His sheer genius lied in his ability to trouble even the best of the batsmen. Brian Lara and Sachin Tendulkar, the top two batsmen of that era have spoken highly about the pace bowler's abilities.
McGrath became the first pace bowler to reach 500 Test wickets and played a vital role in Australia's several successful Ashes campaigns and in other Test series wins. He was the leading wicket-taker in the 2007 World Cup and is Australia's best pace bowler ever.
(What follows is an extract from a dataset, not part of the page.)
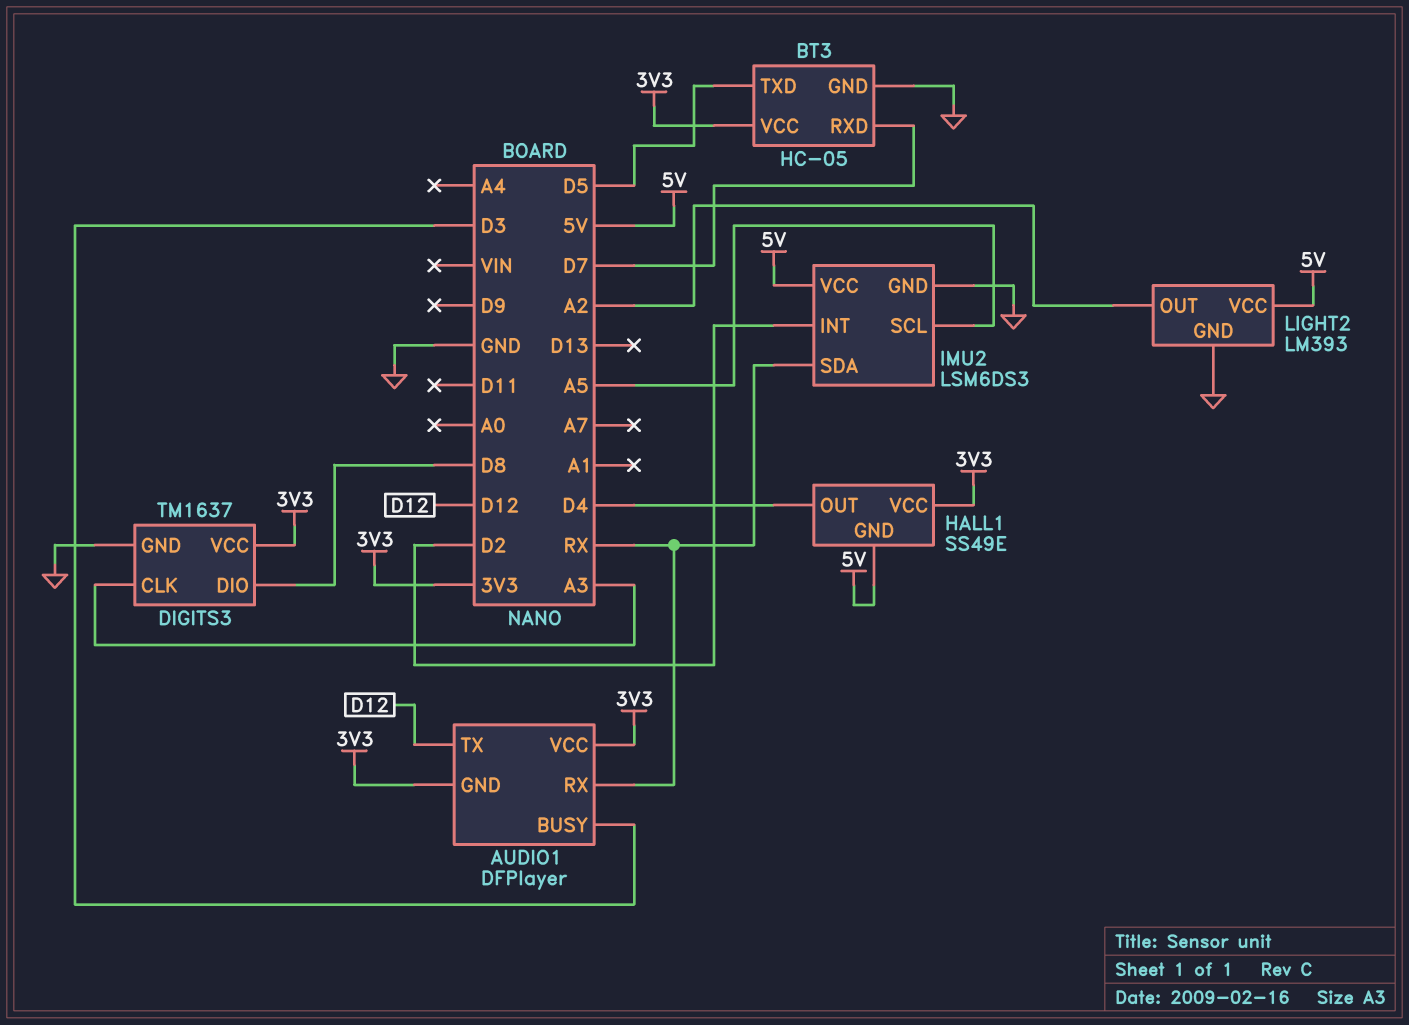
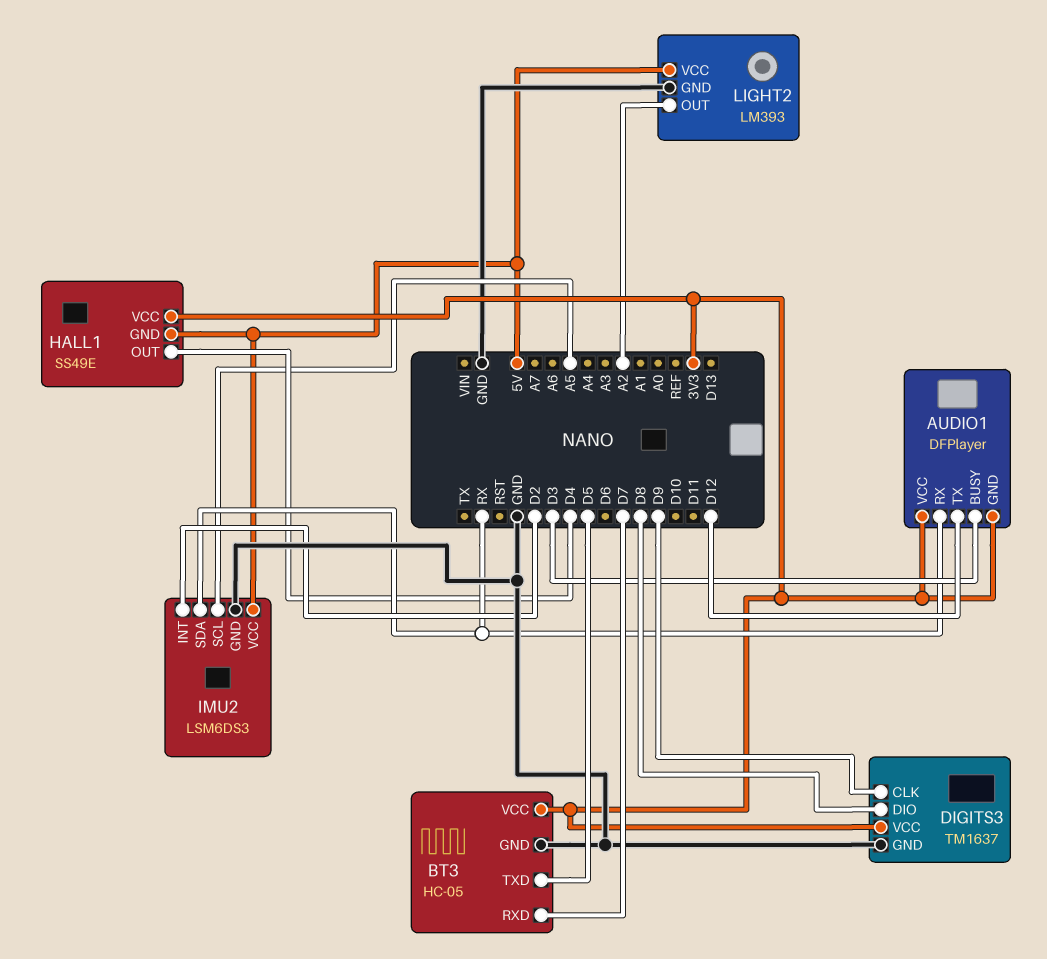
DIGITS3 pin CLK: A3 -> D9

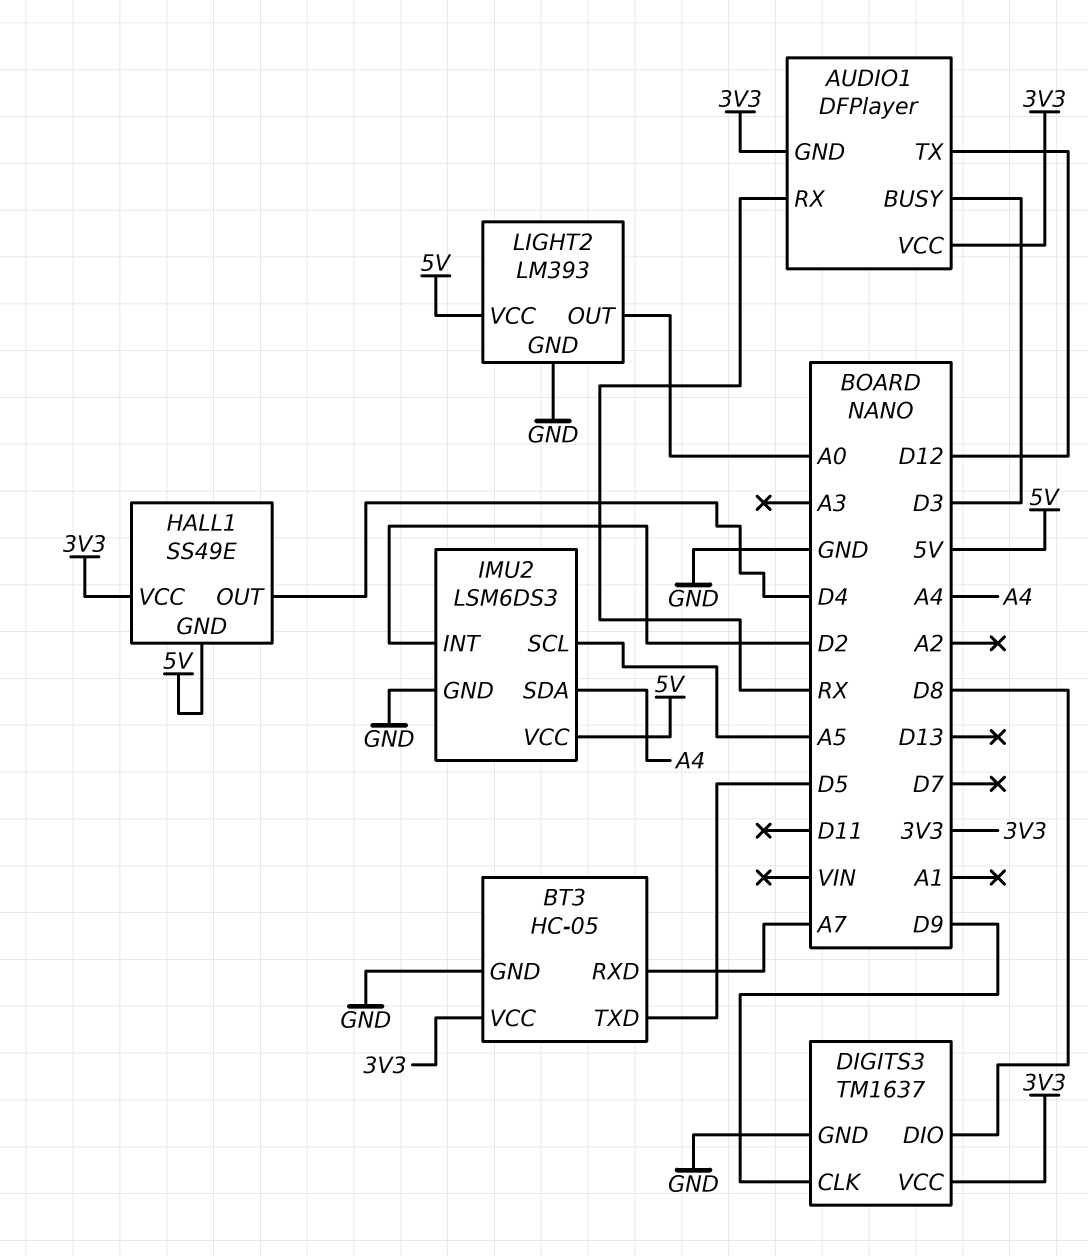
BT3 pin RXD: D7 -> A7
IMU2 pin SDA: RX -> A4
LIGHT2 pin OUT: A2 -> A0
He ended with 563 Test wickets in 243 innings and 380 wickets in 247 ODI innings. His economy rate of 3.87 in ODIs is highly impressive and he also gave less than 22 runs for the every wicket he picked.
#1. Shane Warne
The greatest leg-spinner the world has ever seen, Shane Warne turned the ball massively, had immaculate control over his lengths and variations and had a sharp mind that kept him ahead of the batsman. Courtesy of all these skills, it comes as no surprise that he ended up with 700 Test wickets and 293 ODI wickets.
In Tests, he has 37 five-wicket hauls, the most by an Aussie bowler.
The massive turn Warne produced resulted in several of his deliveries being hailed as 'ball of the century,' with the one he bowled to Mike Gatting in 1993 generating a widespread acclaim.
Although Warne's Test career blossomed more than his ODI career, his spell in the semi-finals of the 1999 World Cup against South Africa is regarded as one of the best ODI performances ever.
With mastery over his art, the leg-spinner became a decisive member of the Australian team that dominated world cricket.
He was instrumental in Australia's overseas Test victories in Sri Lanka, India, and England during the 2000's.